Second order accurate Dirichlet boundary conditions for linear nonlocal diffusion problems

TL;DR

This paper introduces a second order accurate method for implementing Dirichlet boundary conditions in nonlocal diffusion models, using nonlocal gradient operators to improve upon traditional finite difference approaches.

Contribution

It proposes a novel boundary condition handling technique that incorporates nonlocal gradients, enhancing accuracy and generality for nonlocal diffusion problems.

Findings

Proves well-posedness of the new nonlocal boundary value problems.

Shows asymptotic convergence to local diffusion models as nonlocality diminishes.

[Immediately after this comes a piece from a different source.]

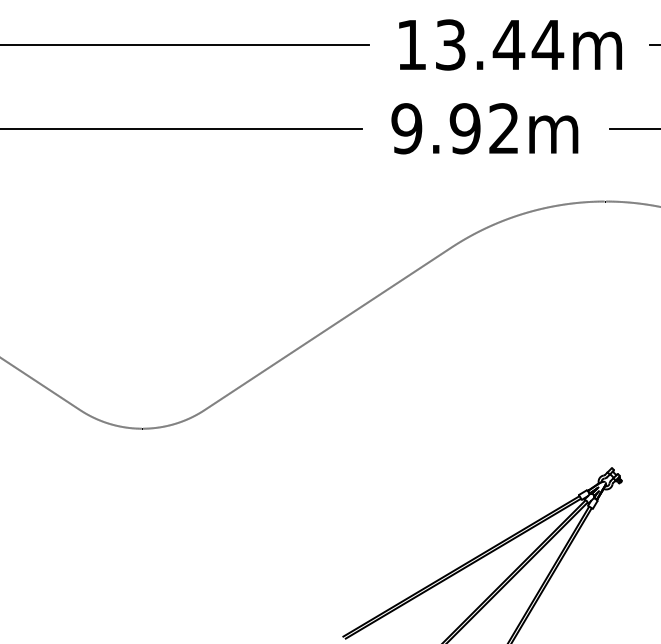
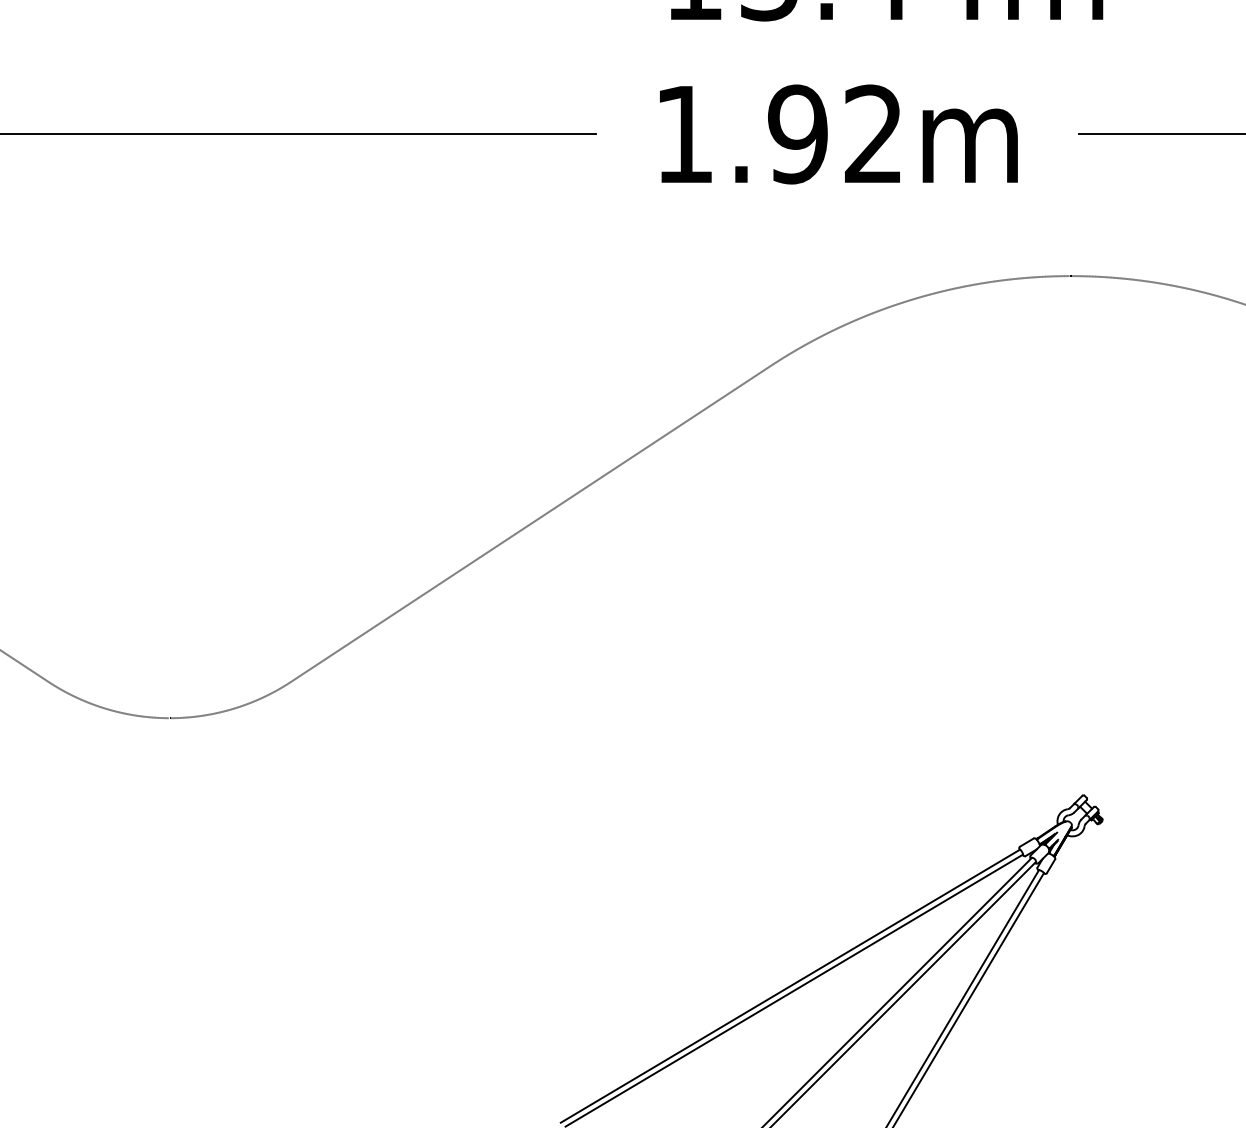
text: (406, 128) -> (683, 133), 9.92m -> 1.92m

Establishes second order localization rate as optimal in boundary approximation.

Abstract

We present an approach to handle Dirichlet type nonlocal boundary conditions for nonlocal diffusion models with a finite range of nonlocal interactions. Our approach utilizes a linear extrapolation of prescribed boundary data. A novelty is, instead of using local gradients of the boundary data that are not available a priori, we incorporate nonlocal gradient operators into the formulation to generalize the finite differences-based methods which are pervasive in literature; our particular choice of the nonlocal gradient operators is based on the interplay between a constant kernel function and the geometry of nonlocal interaction neighborhoods. Such an approach can be potentially useful to address similar issues in peridynamics, smoothed particle hydrodynamics and other nonlocal models. We first show the well-posedness of the newly formulated nonlocal problems and then analyze their asymptotic convergence to the local limit as the nonlocality parameter shrinks to zero. We justify the second order localization rate, which is the optimal order attainable in the absence of physical boundaries.